O menino Roberto Gribel de Carvalho apareceu em Sacramento já no comecinho da adolescência, um moleque. Me tornei amigo dele por uma paixão que nos unia, a música. Longe de comparações, claro. Ele tem o grande dom de cantar e compor. Hoje, com mais de 50 composições inéditas, nunca correu atrás de alguma gravadora ou mesmo de um cantor para comercializá-las. “Nunca me dei a esse trabalho de procurar alguém para gravar minhas composições. Muito menos me servi da Globo ou de alguém lá dentro para levar minhas músicas a esse ou aquele cantor. Foi sempre um hobby.  Sou assim”, me respondeu, em um belo encontro na praia de Ipanema, bem junto à rua Vinícius de Moraes, o poetinha que compôs ali aquele elogio eterno a Helô Pinheiro, então uma garota...  Modestamente, debaixo de toda minha mediocridade musical, tive o privilégio de fazer parte da banda, 'Os Corujas', junto a grandes feras. Ele próprio, o Gribel, nos seus belos 15 anos, com sua guitarra base; Biro, no sax; Cilmo Alencar, no trompete; Lelinho Pucci, na guitarra;  Roberto Crema, na guitarra solo; Shiro, guitarra e, Peroba, no baixo, me substituindo, quando fui estudar fora.  Tempos inesquecíveis. Gribel deixou Sacramento em 1975 com a transferência do pai, José Dauro Costa de Carvalho (Maria Gribel), funcionário do Banco do Brasil, para Brasília. Só retornou a Sacramento 18 anos depois, na festa dos 40 anos de Os Corujas, em 2006. E se Maomé não vem a montanha, a montanha vai a Maomé. Aproveitando as férias desse verão quentíssimo, fui me encontrar com ele no Rio. Foi gostosíssimo. Veja o papo.

 

ET – Como é que uma família tipicamente carioca veio parar na mineira Sacramento? Aliás, na época, a cidade tinha o apelido de 'Passa Perto', lembra?

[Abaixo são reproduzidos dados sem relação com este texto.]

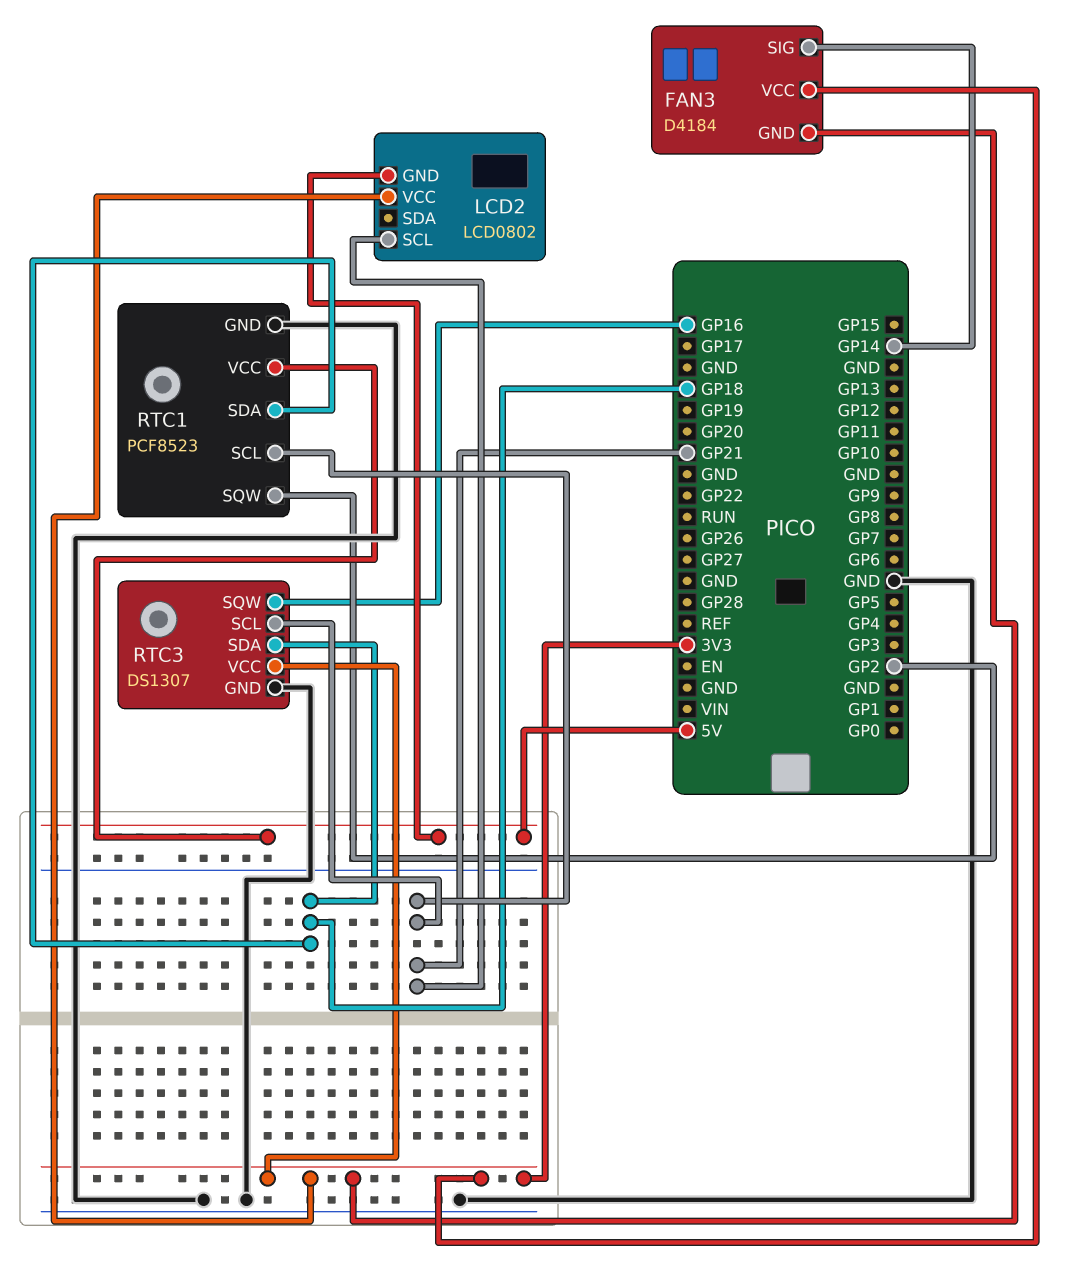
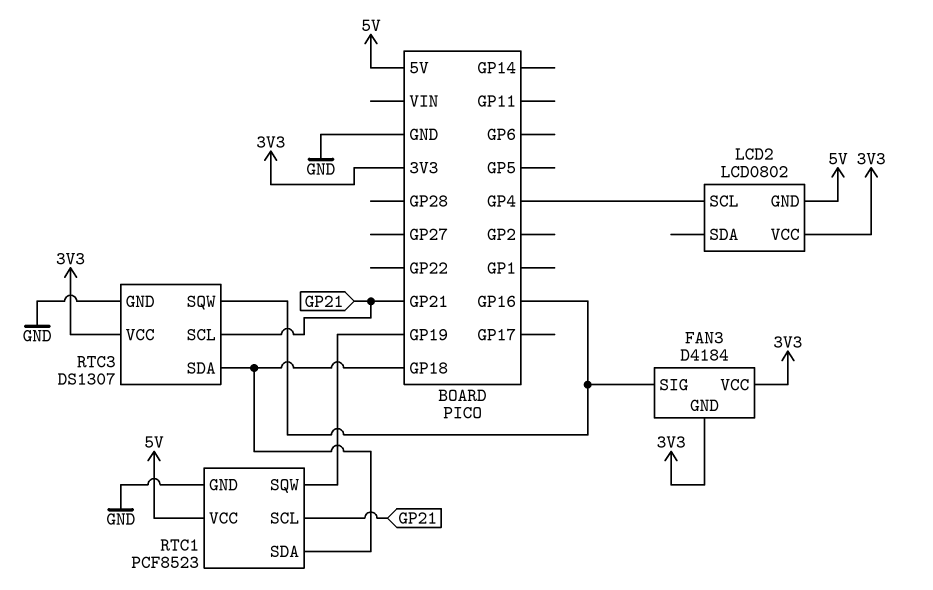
FAN3 pin SIG: GP14 -> GP16
LCD2 pin SCL: GP21 -> GP4
RTC1 pin SQW: GP2 -> GP19

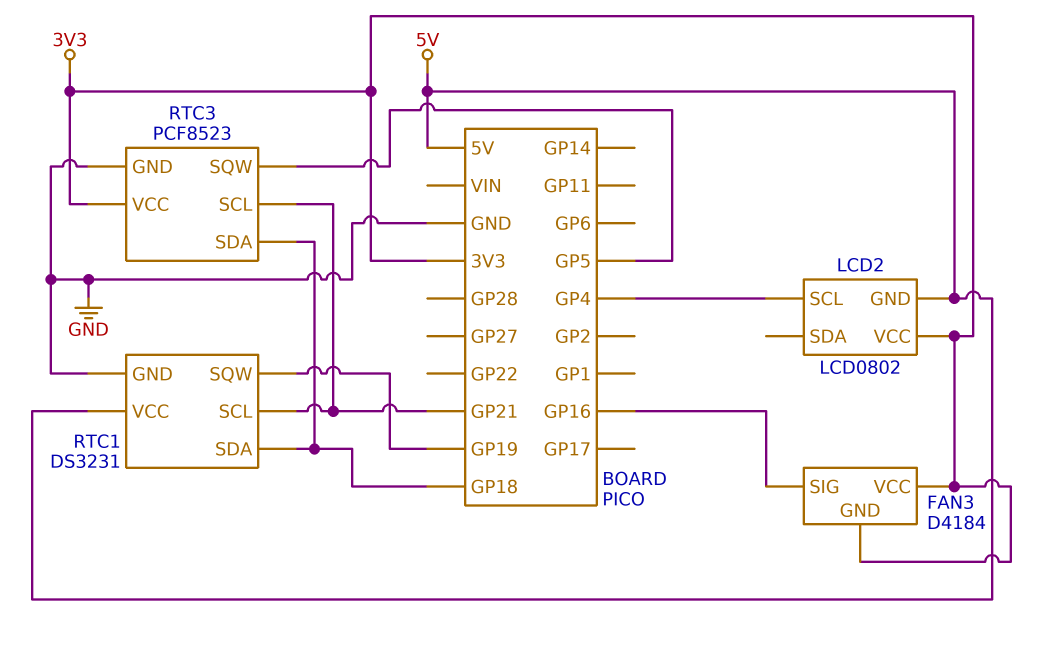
RTC1: PCF8523 -> DS3231
RTC3: DS1307 -> PCF8523
RTC3 pin SQW: GP16 -> GP5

Gribel – Sim, foi interessante a forma como cheguei a Sacramento. Papai era delegado sindical do Banco do Brasil, e uma vez prenderam algumas pessoas do sindicato e papai foi  um dos funcionários demitidos por conta da prisão.  Ele recorreu e o  banco voltou atrás, mas ofereceram cidades distantes do Rio para ele trabalhar: São José do Rio Preto, Uberaba, Araxá e Sacramento. Papai foi sozinho conhecer cada uma das cidades e escolheu Sacramento e mudamos em abril de 1966. Eu tinha 11 anos e me lembro que ninguém queria ir, minha irmã Ângela tinha um mês e Andréia nasceu na virada do segundo tempo do jogo Brasil x Itália,  na Copa de 70. Regina e Márcia já eram  crianças também. Depois nos apaixonamos por muitas coisas: as fazendas, poder andar sozinho nas ruas, conhecer todo mundo...


ET - São tantas as lembranças, heim Gribel? Nos falta um livro para contar aquelas histórias do final dos anos 60, do moleque franzino que tocava guitarra com a mão canhota, coisa meio rara, assim como Paul Mc Cartney... E assim como chegou, de repente, sai deixando um vazio... e uma história por contar. 

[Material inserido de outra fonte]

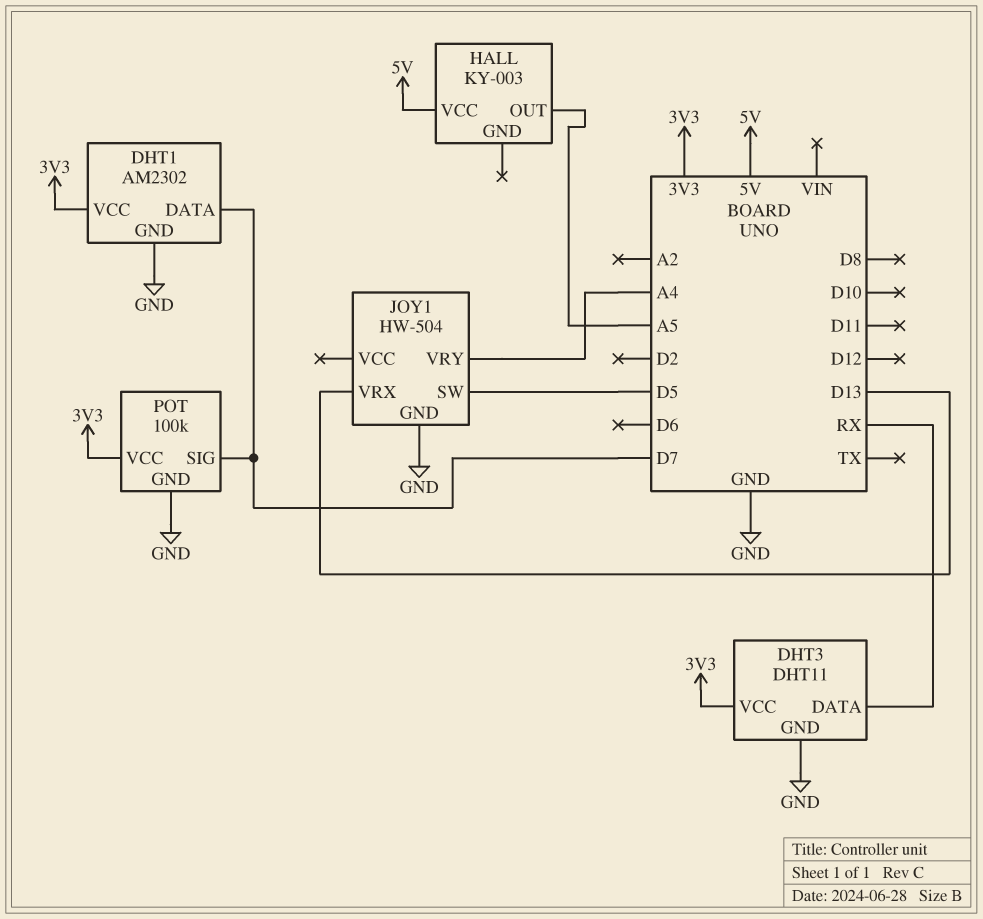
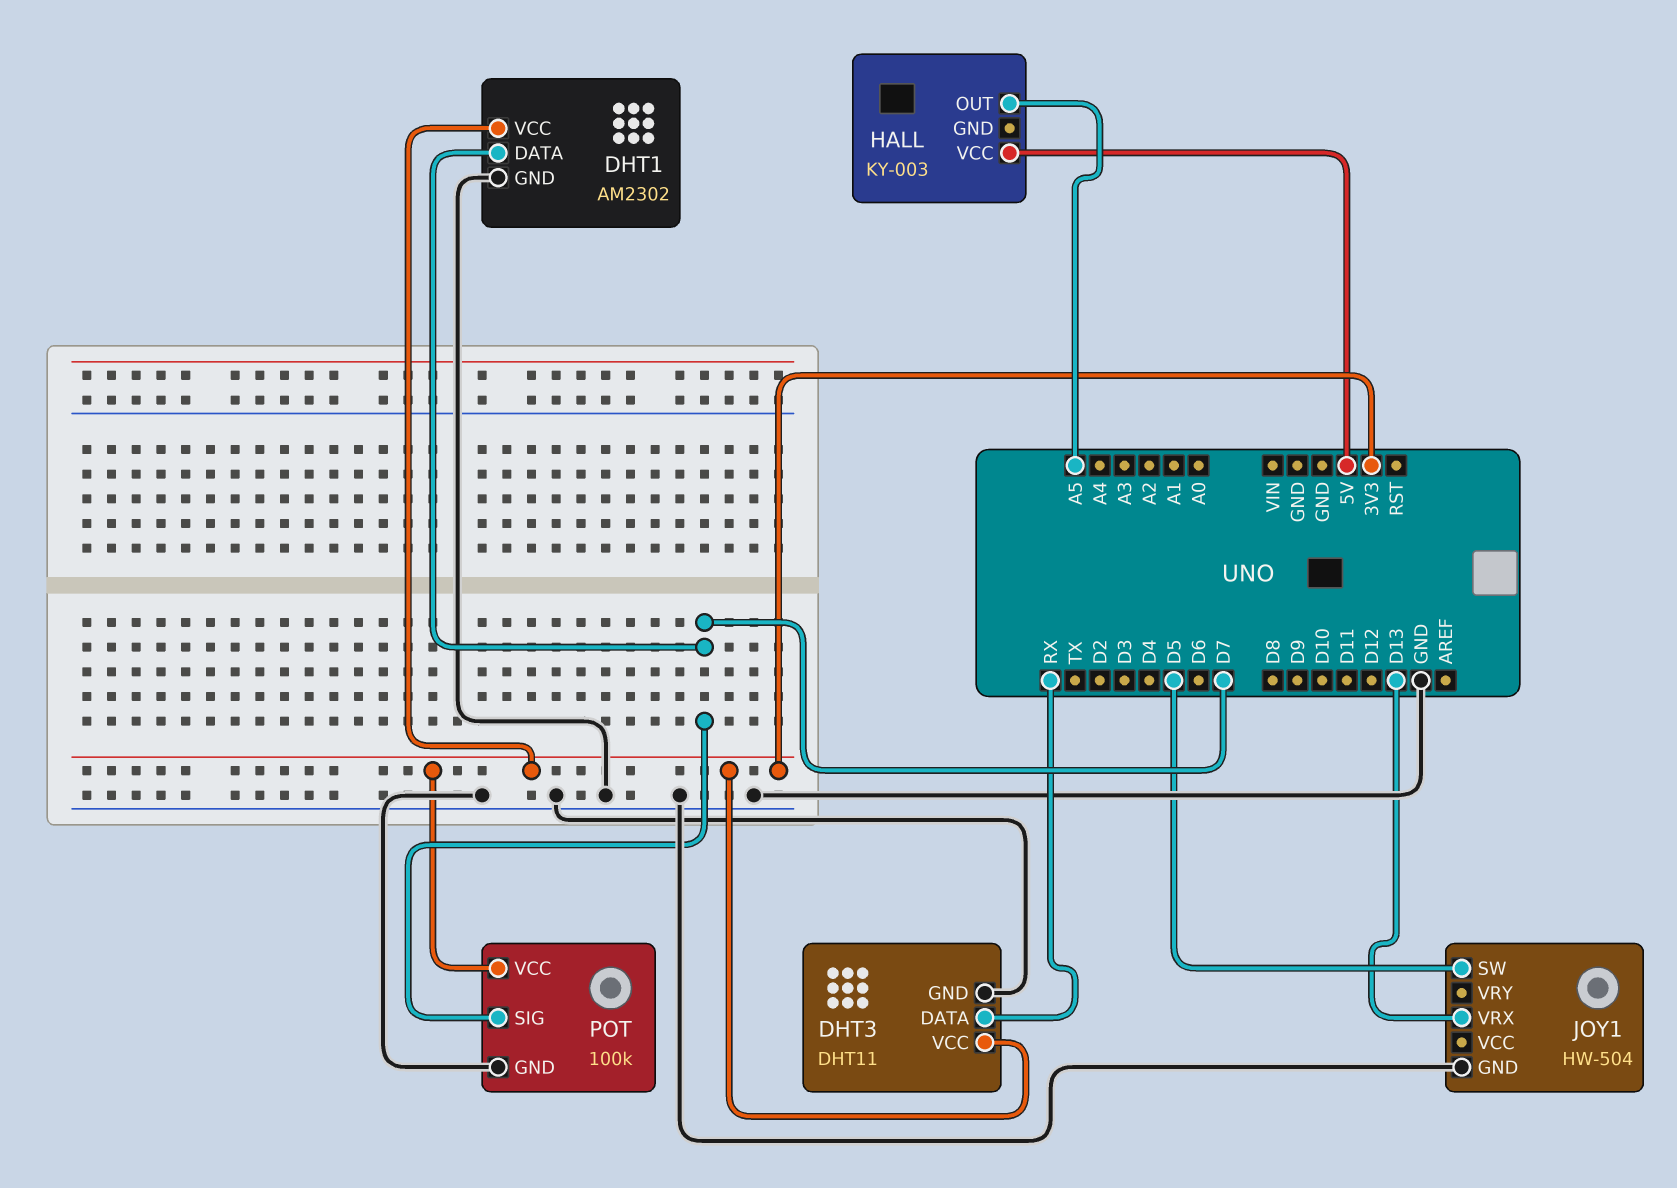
JOY1 pin VRY: A4 -> none

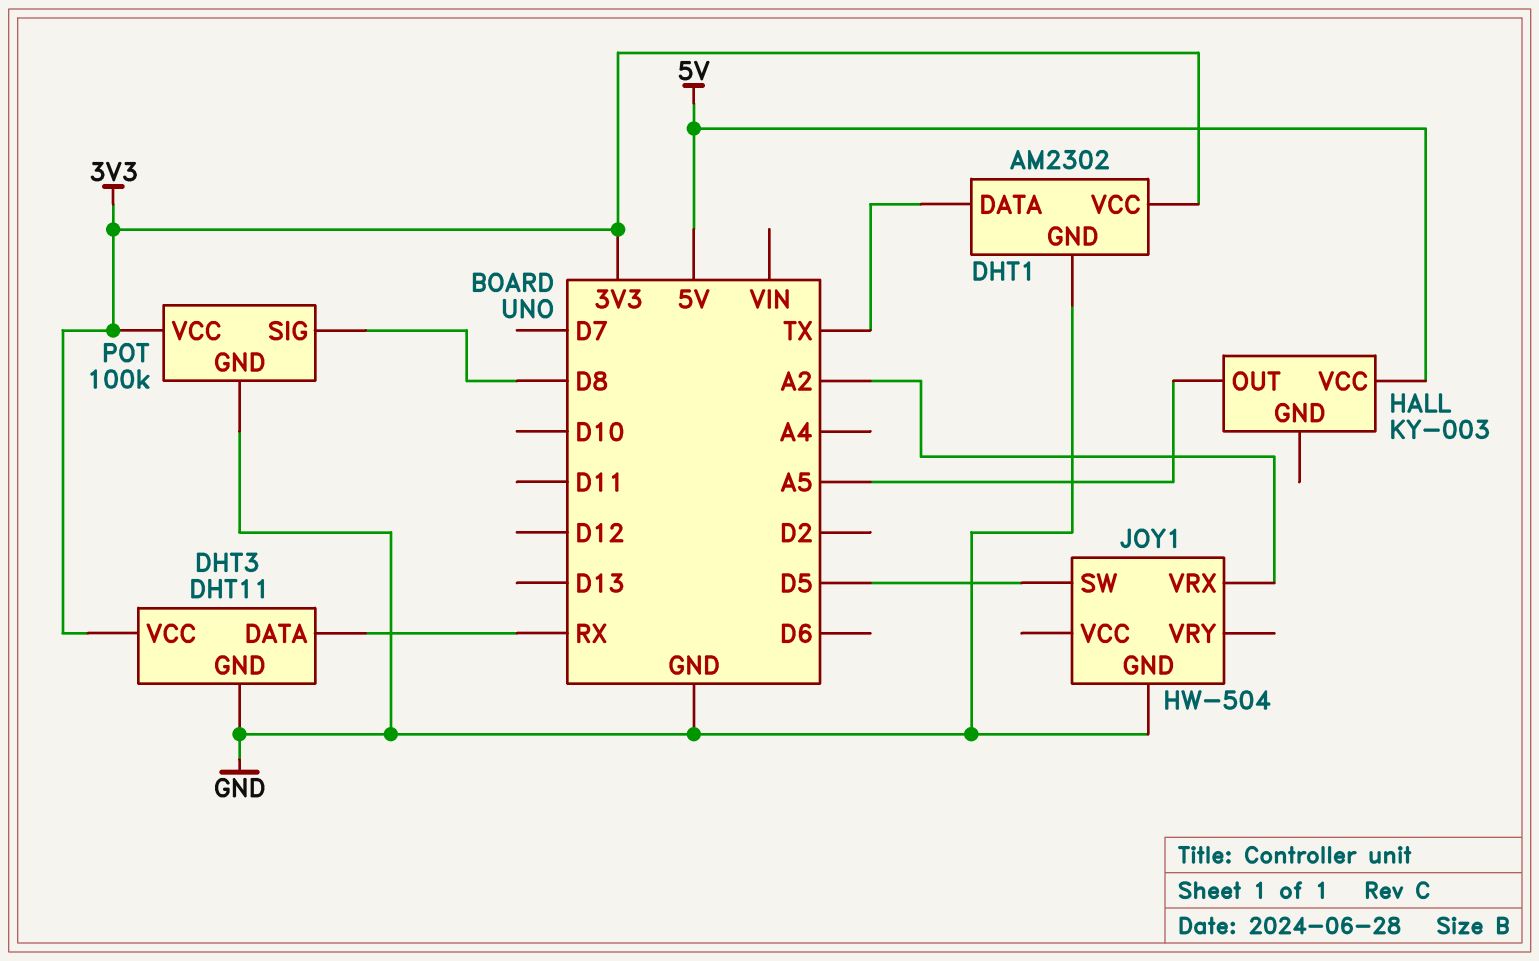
DHT1 pin DATA: D7 -> TX
JOY1 pin VRX: D13 -> A2
POT pin SIG: D7 -> D8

Gribel - Então, seis anos depois papai foi transferido para Brasília. Todos acompanhamos. Já no início da juventude, alimentando um velho sonho de trabalhar numa emissora de TV, fui logo à Globo, mas exigiam experiência. Então tive que começar por baixo, ingressei numa emissora de TV pobrezinha, quase na falência, a TV Rio, de Brasília, que era filial da TV Rio, do Rio de Janeiro. Trabalhei lá um ano e meio, não recebi um salário sequer, mas assim que a emissora fechou as portas fui chamado para a Globo. Isso, em 1974. Meu pai se aposentou, veio para o  Rio...

 

ET - E vocês acompanharam?

Gribel - Menos eu, por conta do serviço. Fiquei em Brasília mais dois anos com um único objetivo, me firmar na  Globo para poder conseguir transferência para o Rio, o que aconteceu em outubro de 1976. Uma coisa marcante nessa transferência aconteceu logo depois que cheguei ao rio, em outubro. Em novembro, houve um grande incêndio na TV Globo, que tomou a decisão de redistribuir todos os seus setores. Eu tive oportunidade de trabalhar na engenharia desde o comecinho, de como se monta uma emissora, os  equipamentos mais básicos, até botá-la no ar.


ET- E nessa leva criaram o Projac. Chegou a trabalhar nesse projeto?

Gribel – Sim, em 1990 fui escalado para o projeto do Projac, o setor de produção da TV Globo. Olha, foram 37 anos dentro da emissora, de 76 a 2003, nesse período tive a oportunidade de participar  de grandes produções e transmissões de todos os  carnavais, Corrida de São Silvestre, Fórmula 1 e grandes coberturas, como por exemplo, as Diretas Já, o  11 de Setembro. Fui o supervisor responsável por toda a equipe que instalou o sistema da casa dos dois primeiros Big Brother. O BBB 1 foi muito especial para mim, porque montamos a casa em tempo recorde, 40 dias, por causa da concorrente que decidiu fazer  um programa semelhante. Foram noites e noites sem dormir e foi aí que comecei a me questionar se realmente valia a pena, na minha idade.  

 

ET - Principalmente na montagem de um programa que não te leva a nada... Às vezes, eu me pergunto, como é que o Pedro Bial, um jornalista/repórter tão competente, inteligente, se presta a um programa tão ridículo...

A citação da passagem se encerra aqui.